Ao longo das décadas, as ciências econômicas gradualmente abandonaram essa rica proposição conceitual de Keynes, criando tecnologias de registro e análise estatística de fatos que supostamente tornariam as expectativas sobre o futuro mais racionais e seguras. A crise financeira mundial de 2008, em meio a outras menores de antes e de depois, pôs em xeque, contudo, a ambição de eliminar a radical incerteza que é constitutiva do mundo capitalista, abrindo espaço, uma vez mais, para o papel que a imaginação de futuros possíveis pode desempenhar em processos de tomada de decisões.
É nesse contexto que a produção artística pode, talvez, ser pensada como paradigma de atuação em um mundo desconfiado de si mesmo; desconfiado de sua capacidade de antecipar com segurança um futuro que não repete mecanicamente o passado. Essa sugestão só se sustenta, porém, se também a arte for pensada fora dos contornos precisos de entendimento com que, muitas vezes, se quer aprisioná-la. Se for pensada não como aquilo que confirma, no campo do sensível, o que já é conhecido e acordado. Ou que se contenta somente em ser mais uma mercadoria a ser transformada em riqueza patrimonial. Mas, ao contrário, se for tomada como algo que deseduca os sentidos e que permite entender, de modo novo, algo que se supunha ser conhecimento estável.
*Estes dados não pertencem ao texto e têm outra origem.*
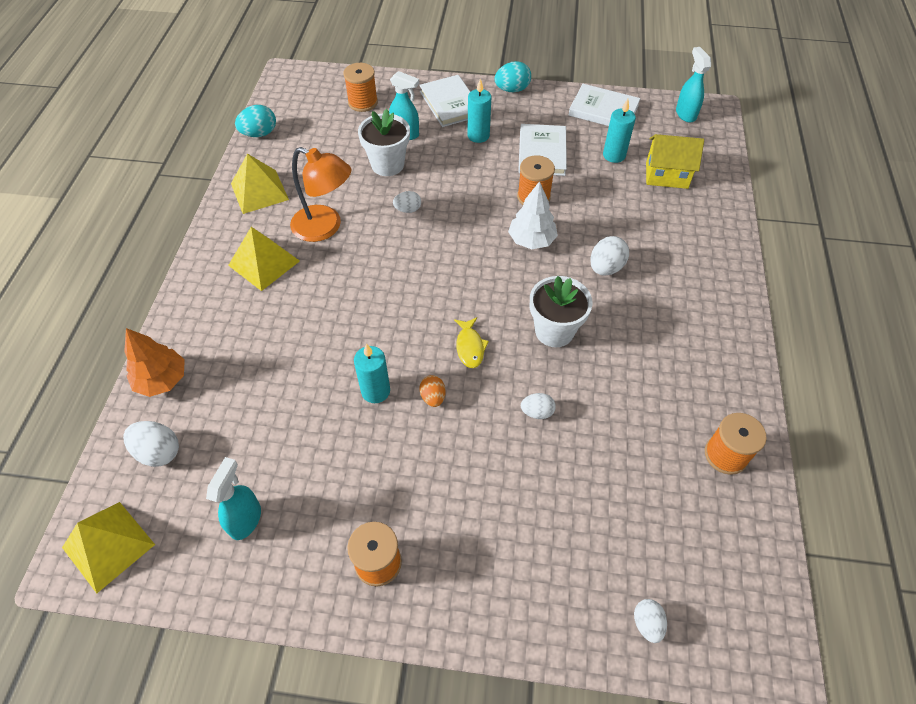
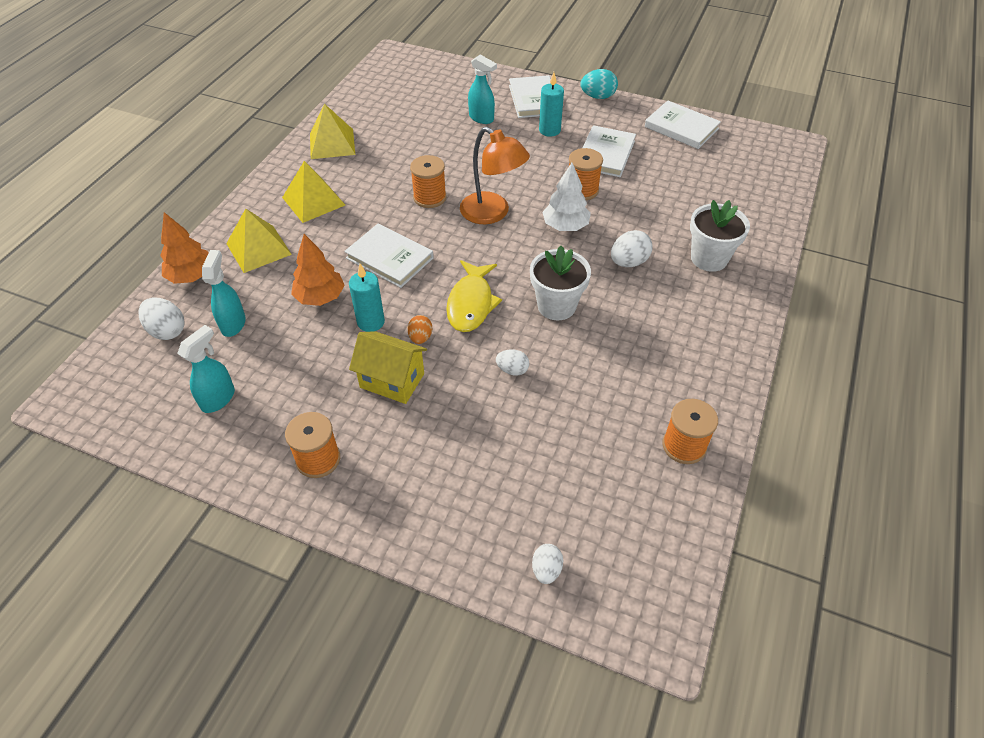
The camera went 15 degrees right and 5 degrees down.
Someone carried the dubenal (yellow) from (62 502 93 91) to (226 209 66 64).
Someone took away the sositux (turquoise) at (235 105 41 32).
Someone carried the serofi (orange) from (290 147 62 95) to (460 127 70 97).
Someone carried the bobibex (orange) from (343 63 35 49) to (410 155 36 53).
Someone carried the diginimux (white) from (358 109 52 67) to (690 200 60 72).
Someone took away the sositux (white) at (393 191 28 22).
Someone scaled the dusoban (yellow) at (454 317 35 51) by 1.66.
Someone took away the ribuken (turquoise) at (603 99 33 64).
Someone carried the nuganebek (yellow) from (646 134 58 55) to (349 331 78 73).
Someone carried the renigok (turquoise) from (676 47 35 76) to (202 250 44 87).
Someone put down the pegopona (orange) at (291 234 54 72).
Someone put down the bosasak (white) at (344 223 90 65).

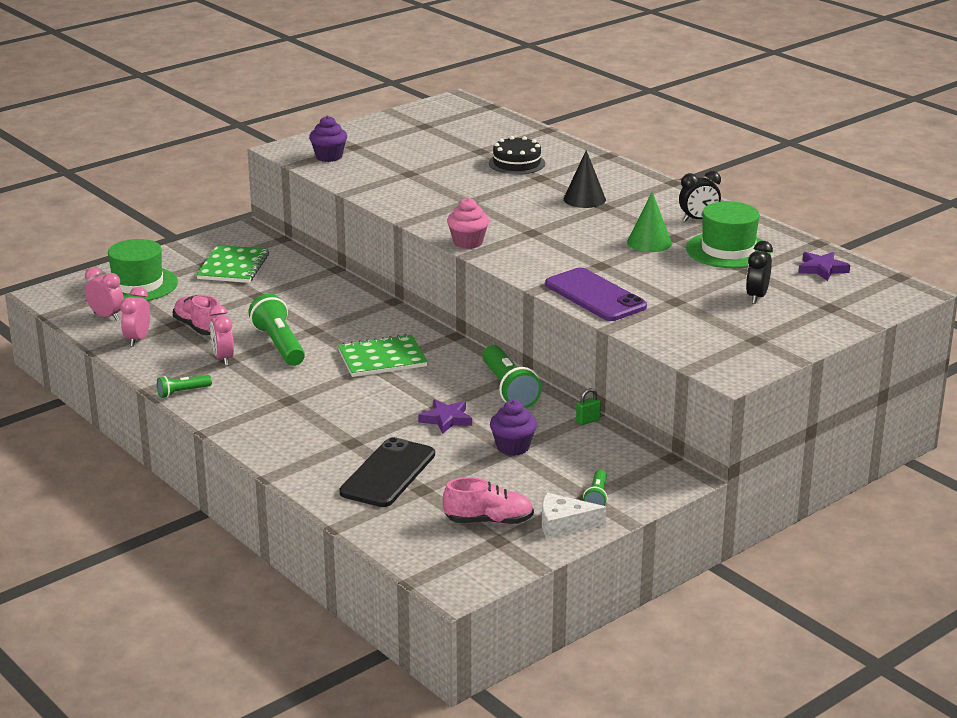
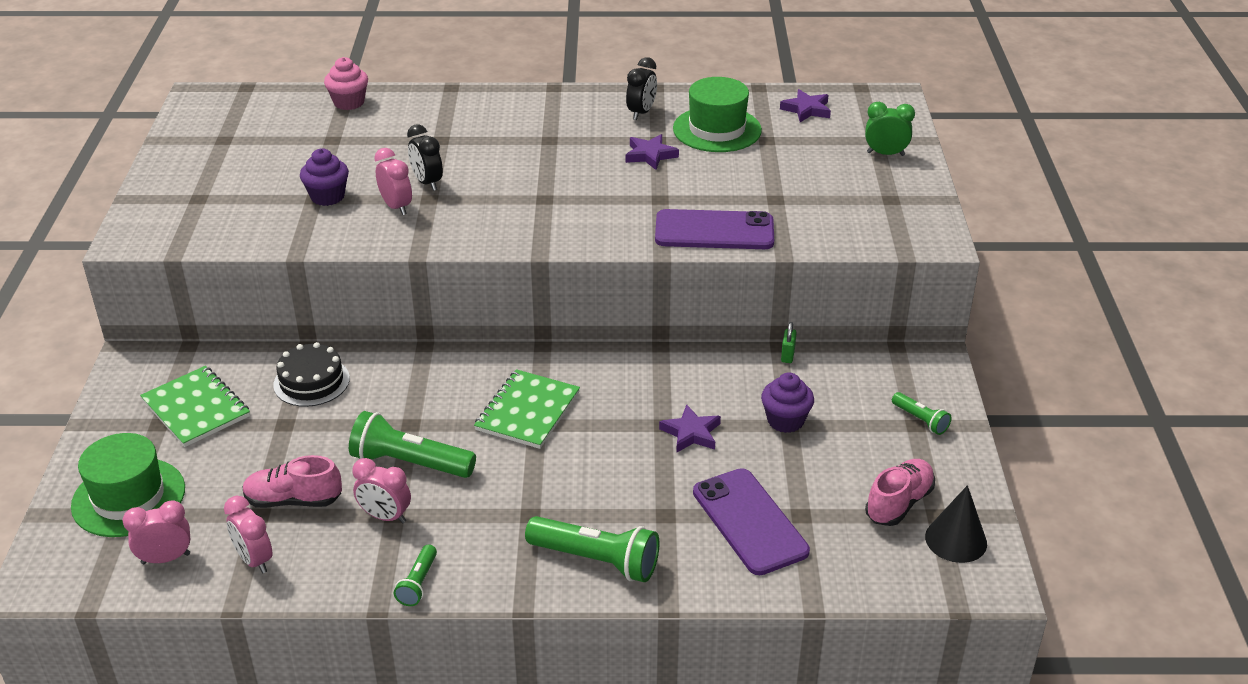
The camera went 50 degrees left and 10 degrees up.
Someone carried the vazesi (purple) from (309 116 38 46) to (300 148 49 58).
Someone repainted the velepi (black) at (339 437 96 70), which became the velepi (purple) at (693 468 117 107).
Someone carried the vazesi (pink) from (447 198 42 51) to (324 57 44 53).
Someone carried the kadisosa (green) from (482 345 60 63) to (525 516 134 66).
Someone carried the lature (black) from (489 136 56 39) to (273 342 77 65).
Someone took away the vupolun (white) at (542 493 64 46).
Someone carried the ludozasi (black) from (564 150 42 58) to (925 485 62 78).
Someone swapped the ludozasi (green) at (627 192 45 60) for the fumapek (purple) at (626 134 53 36).
Someone carried the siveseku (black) from (746 241 27 63) to (407 124 36 67).
Someone put down the siveseku (pink) at (374 148 38 67).
Someone put down the siveseku (green) at (865 102 50 54).

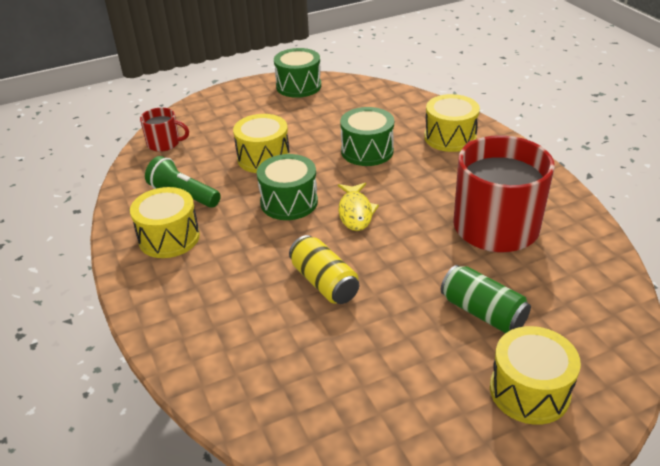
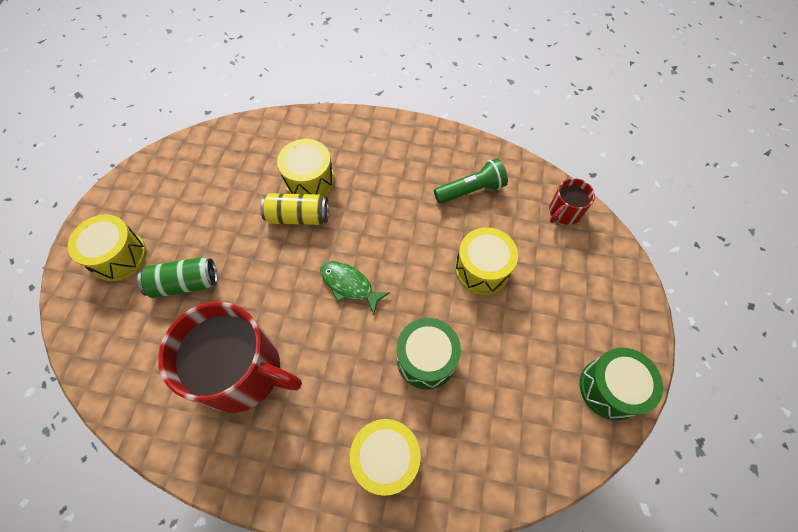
The camera went 125 degrees right and 25 degrees up.
Someone carried the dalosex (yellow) from (130 187 70 71) to (277 139 58 58).
Someone took away the dalosex (green) at (257 154 61 66).
Someone repainted the dusoban (yellow) at (338 183 41 48), which became the dusoban (green) at (320 261 70 54).

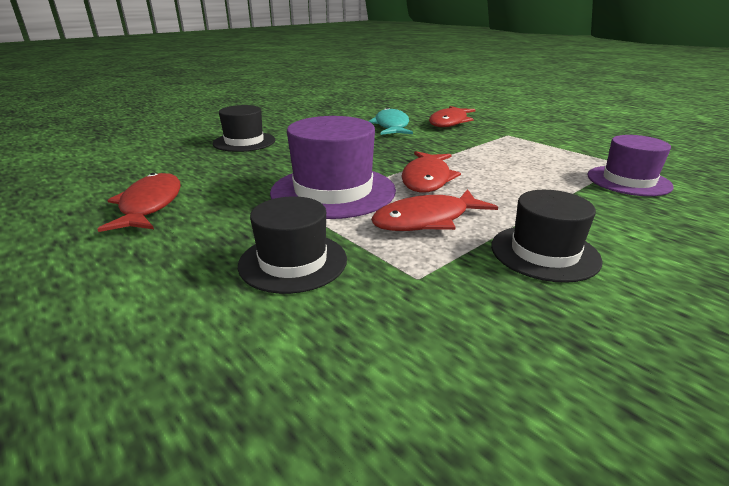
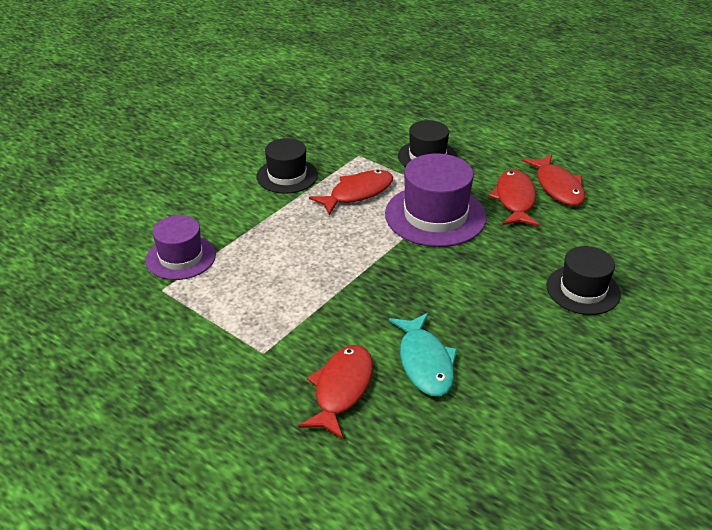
The camera went 170 degrees right and 10 degrees up.
Someone carried the dusoban (red) from (402 151 59 42) to (488 170 51 56).

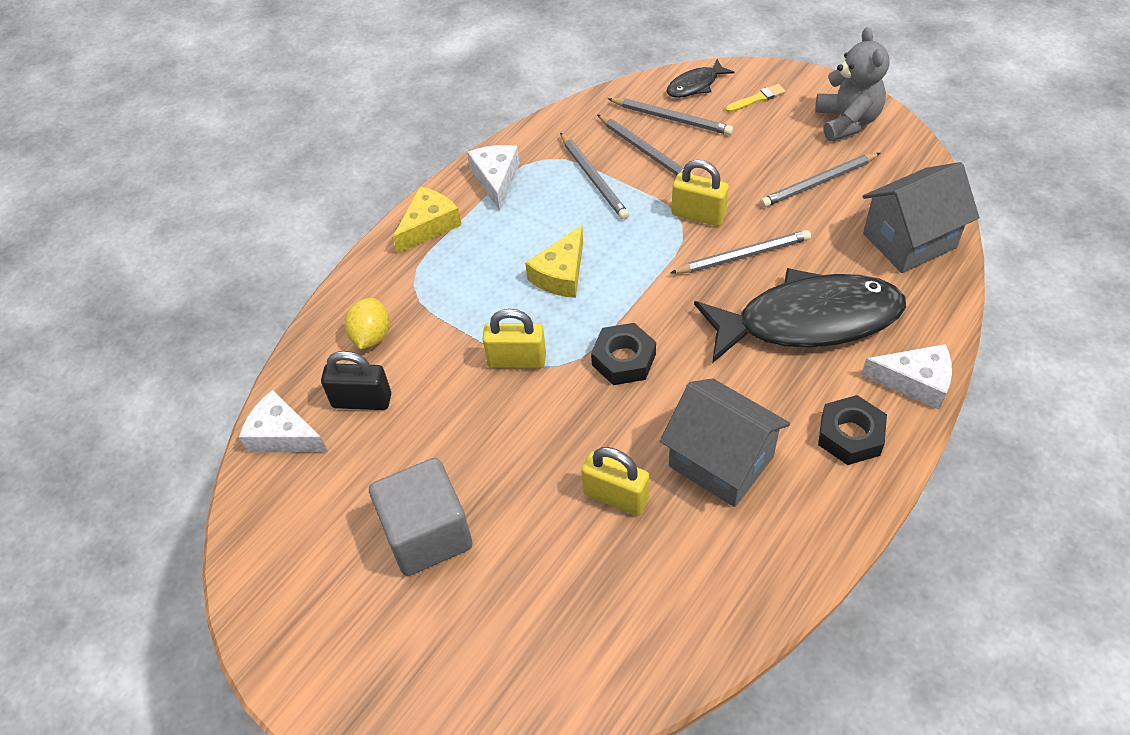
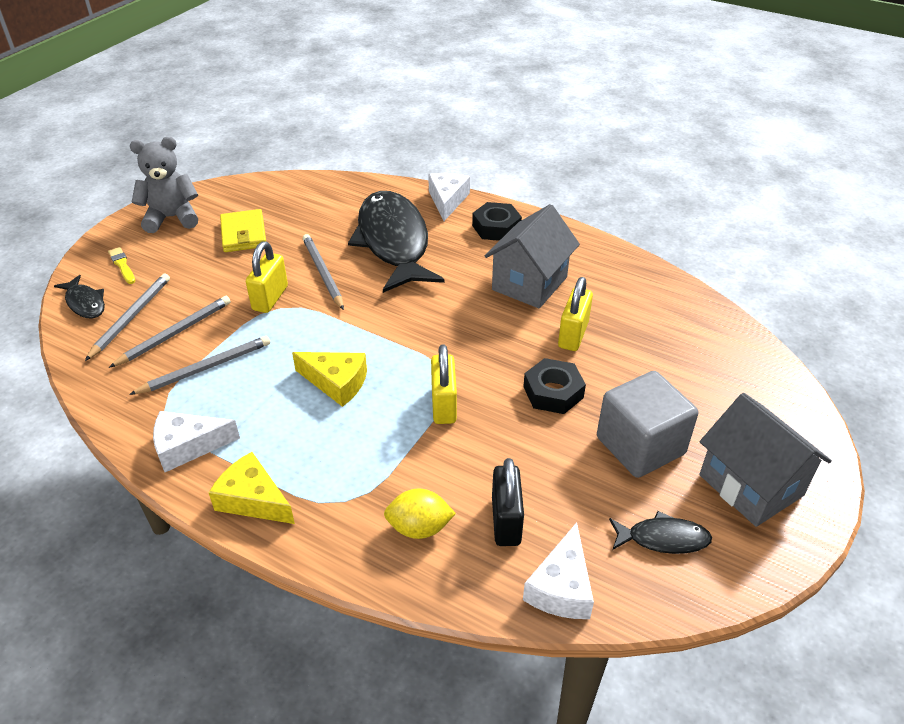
The camera went 100 degrees left and 10 degrees down.
Someone carried the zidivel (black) from (591 323 65 62) to (523 358 63 56).
Someone swapped the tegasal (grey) at (760 153 120 54) for the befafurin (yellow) at (220 209 46 43).
Someone carried the nuganebek (grey) from (862 162 117 111) to (700 393 132 134).
Someone put down the dusoban (black) at (609 511 103 43).

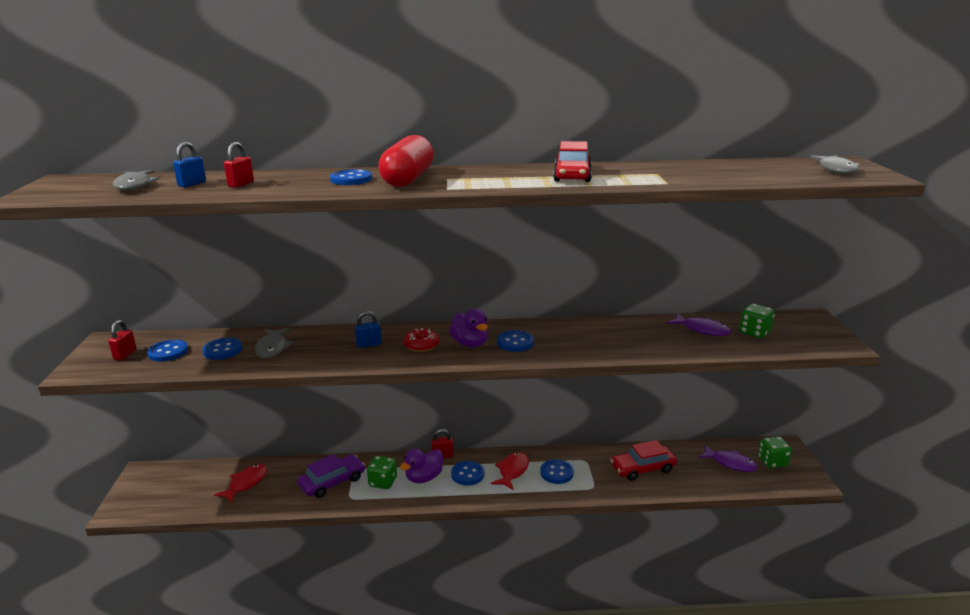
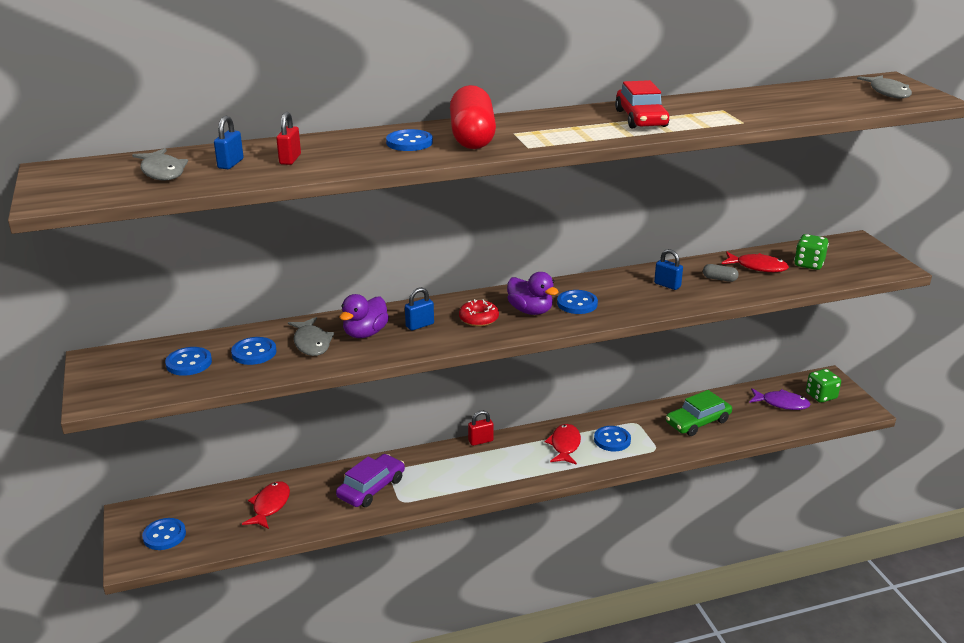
The camera went 15 degrees left and 5 degrees up.
Someone took away the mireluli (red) at (108 320 29 40).
Someone took away the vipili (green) at (367 456 30 33).
Someone carried the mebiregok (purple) from (400 449 43 34) to (339 294 50 44).
Someone carried the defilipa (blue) from (451 461 33 24) to (142 518 44 32).
Someone repainted the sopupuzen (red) at (610 440 67 41), which became the sopupuzen (green) at (666 390 66 46).
Someone repainted the dusoban (purple) at (667 313 64 23), which became the dusoban (red) at (722 252 67 20).
Someone put down the mireluli (blue) at (654 249 29 41).
Someone put down the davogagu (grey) at (703 264 36 18).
Conceber a arte dessa maneira é entender que ela possui capacidades para rearranjar, no âmbito do simbólico, imagens, gestos e ideias que configuram um estado de coisas tomado como universal ou permanente, quando é somente dominante. É entender que ela pode se descolar do que o passado ensina e o presente confirma e propor novos acordos sobre o que pode ou não pode ser visto ou dito em sociedade dali por diante. Longe de ser imobilizadora, a noção de incerteza radical sobre
o futuro convoca e legitima a imaginação como modelo de racionalidade a ser seguido. Permite, por conseguinte, o desmanche de fronteiras entre o que é tido como arte e o que seria próprio do campo disciplinar da economia. Talvez como Keynes tenha intimamente desejado um dia.